Finalmente, su visión de la pobreza merece atención. Para ellos, la indigencia no era solo un fracaso individual, sino un síntoma de fallas sistémicas como monopolios, salarios injustos o falta de acceso al crédito. Domingo de Soto argumentó en "Deliberación en la Causa de los Pobres" que los ricos tenían un deber moral de ayudar, pero también que las estructuras económicas debían permitir a todos participar en el mercado. Esta idea prefigura el "empoderamiento económico" moderno: no caridad, sino oportunidades.

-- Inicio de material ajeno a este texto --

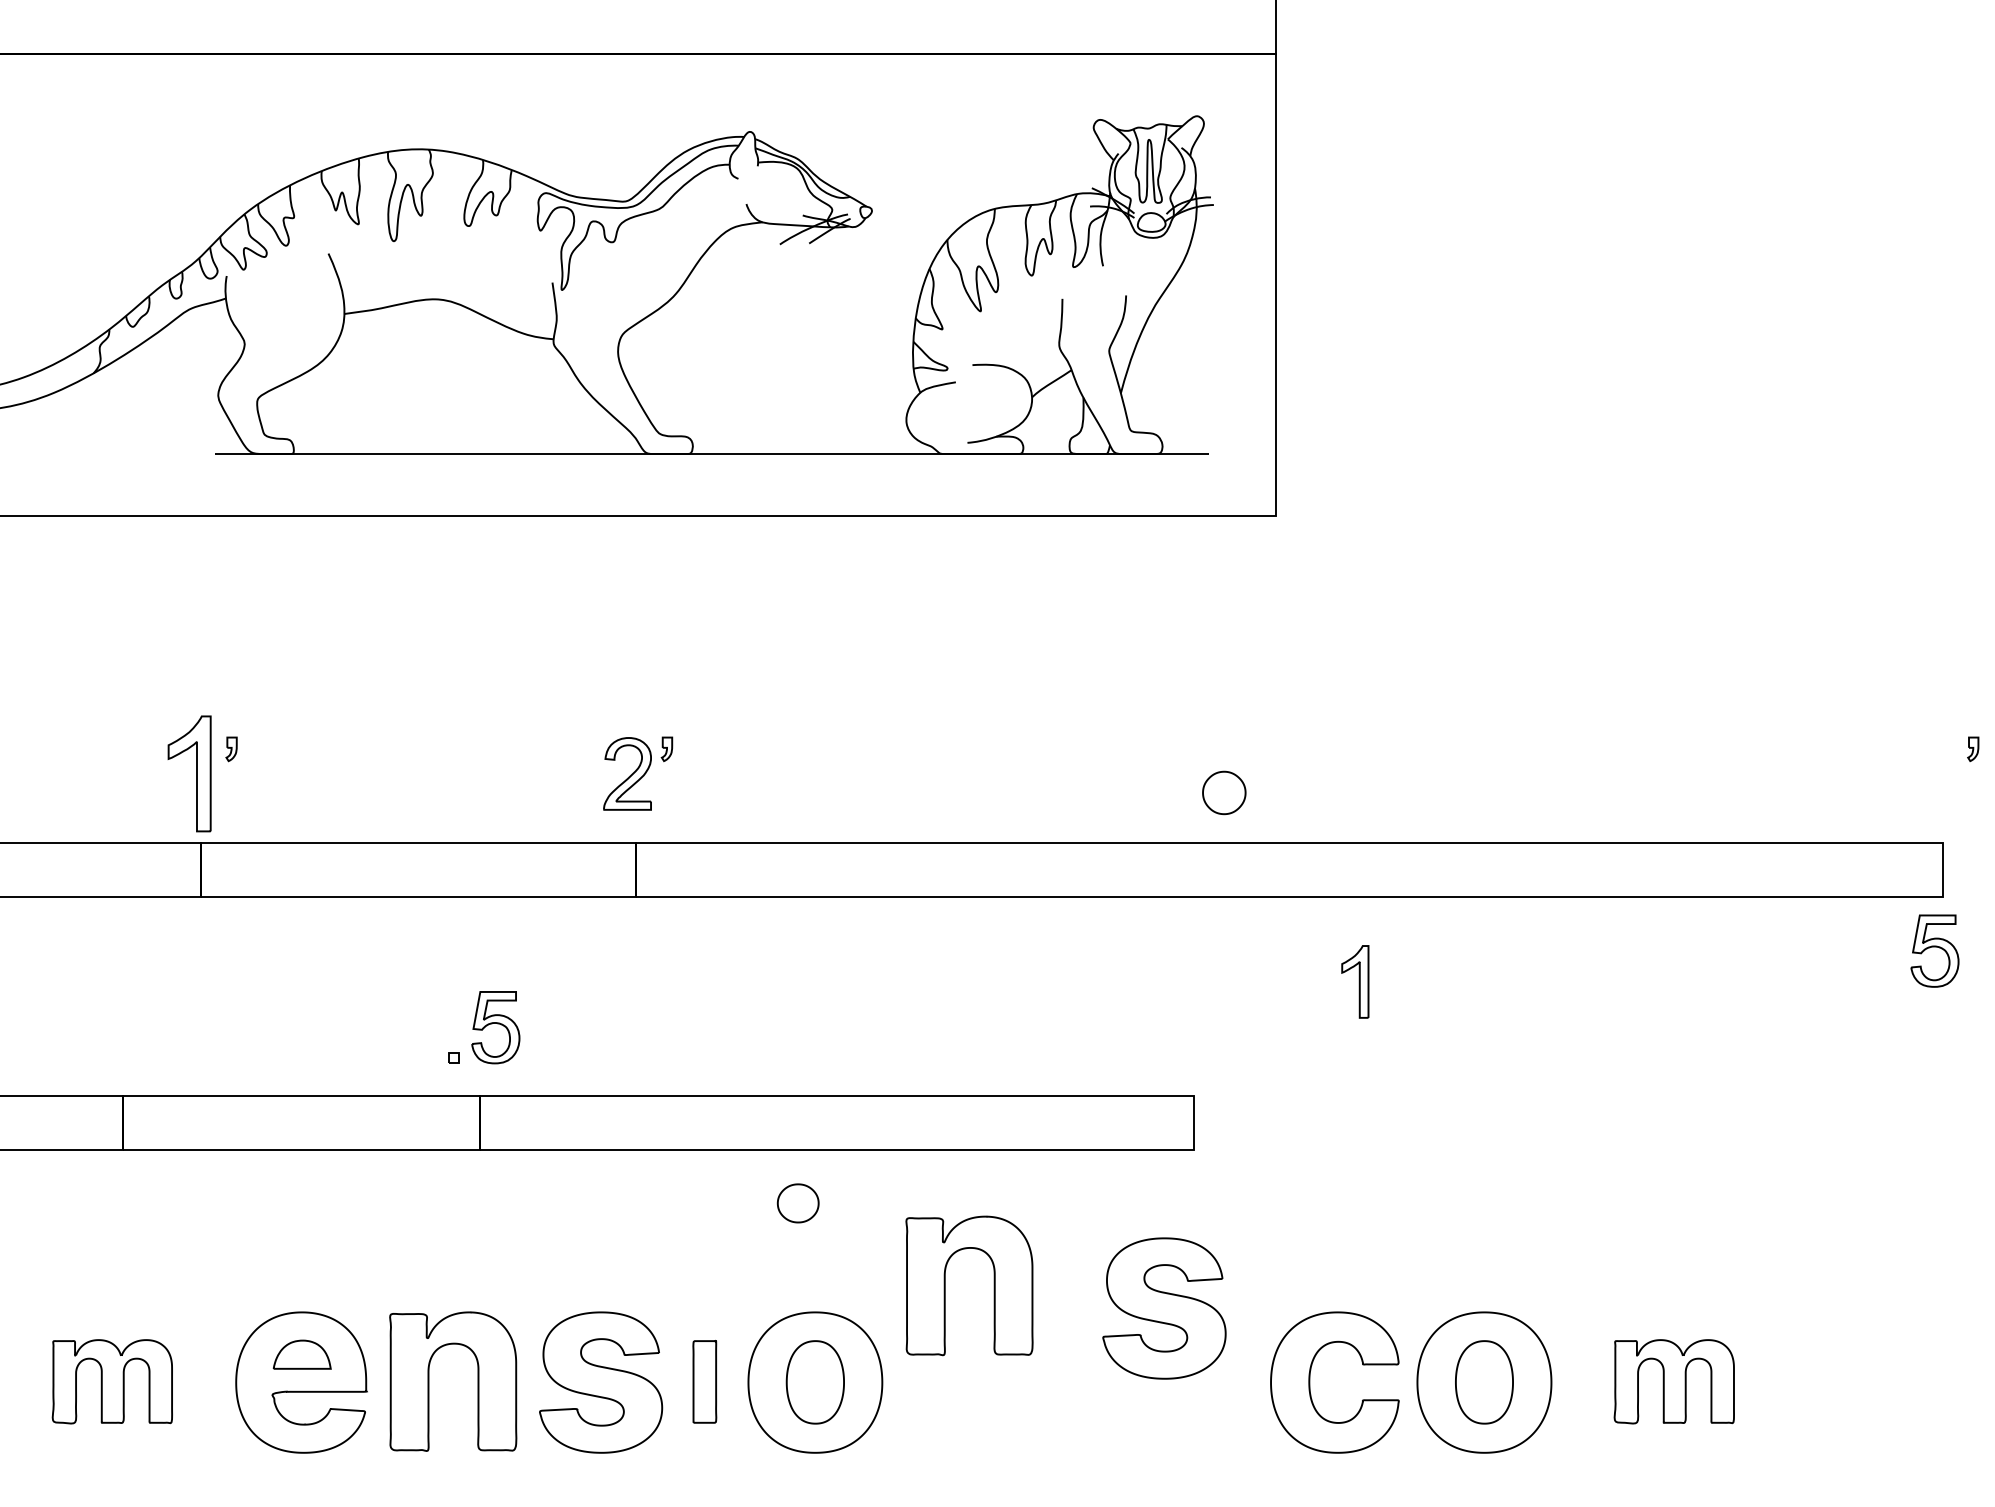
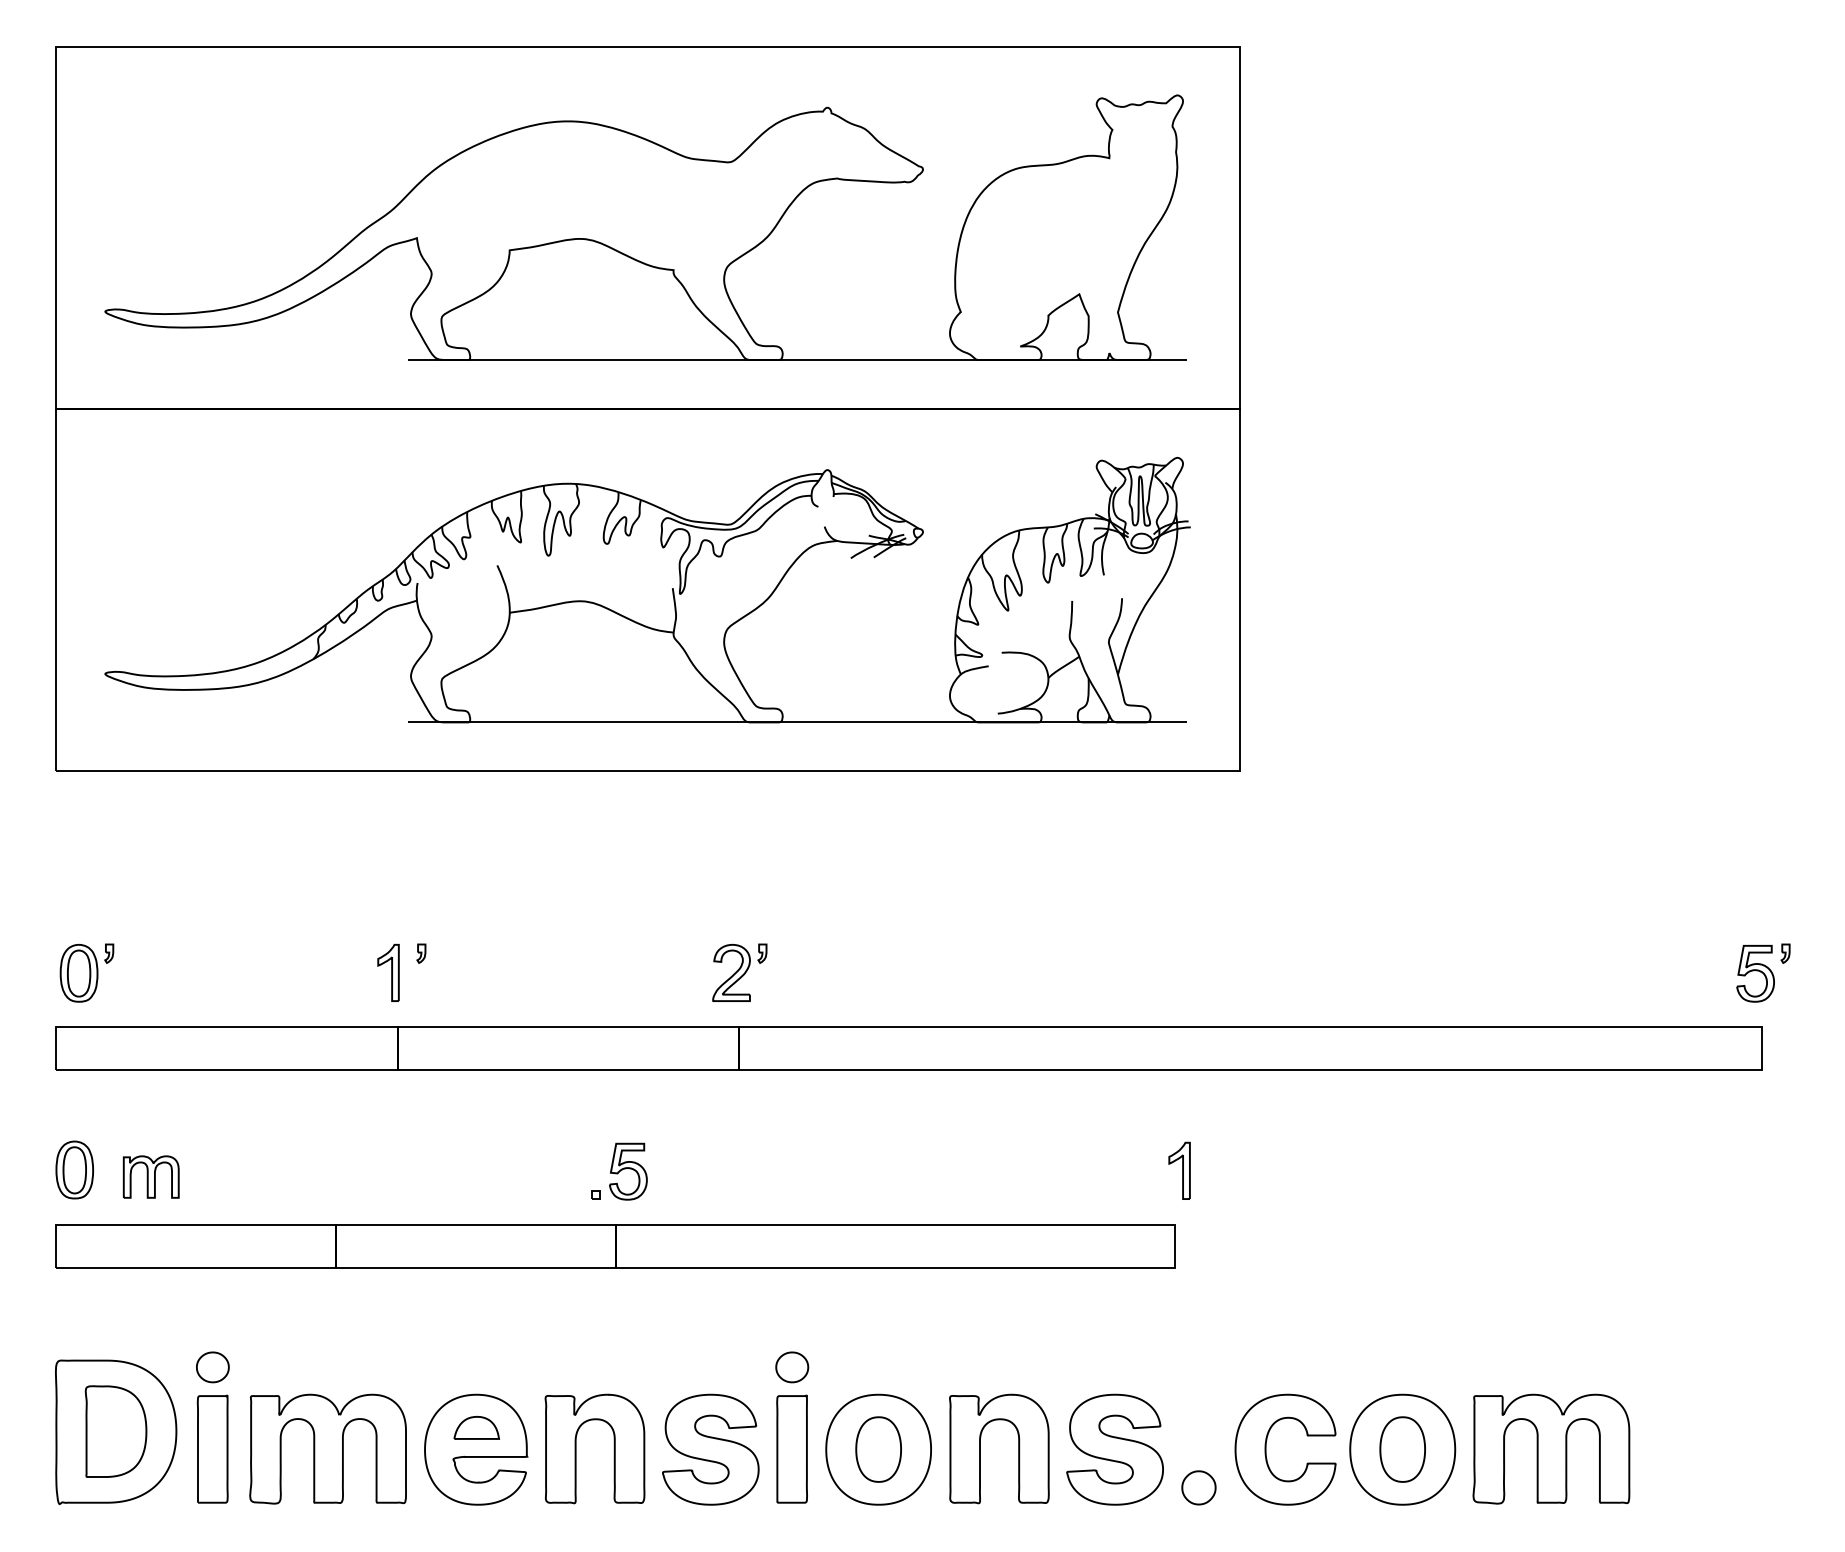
part: (189, 773) -> (388, 972), size x0.62
part: (1223, 792) -> (1198, 1487), moved
part: (1934, 950) -> (1755, 973), moved
part: (1355, 981) -> (1179, 1170), moved
part: (798, 1203) -> (792, 1367), moved
part: (945, 1285) -> (980, 1448), moved
part: (1163, 1308) -> (1114, 1449), moved
part: (111, 1381) -> (327, 1448), size x1.67
part: (704, 1381) -> (791, 1448), size x1.67
part: (1674, 1381) -> (1551, 1448), size x1.67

En el siglo XXI, donde el capitalismo global genera riqueza sin precedentes pero también injusticias grotescas, la Escuela de Salamanca ofrece un camino intermedio entre el liberalismo dogmático y el socialismo estatista. Su gran lección es que la economía no puede separarse de la ética sin convertirse en un instrumento de opresión. Un mercado verdaderamente libre no es el que carece de reglas, sino el que —como dirían Molina o Mercado— garantiza justicia sin ahogar la iniciativa. Quizá sea hora de rescatar su sabiduría, no para copiar sus respuestas, sino para imitar su valentía al plantear las preguntas correctas.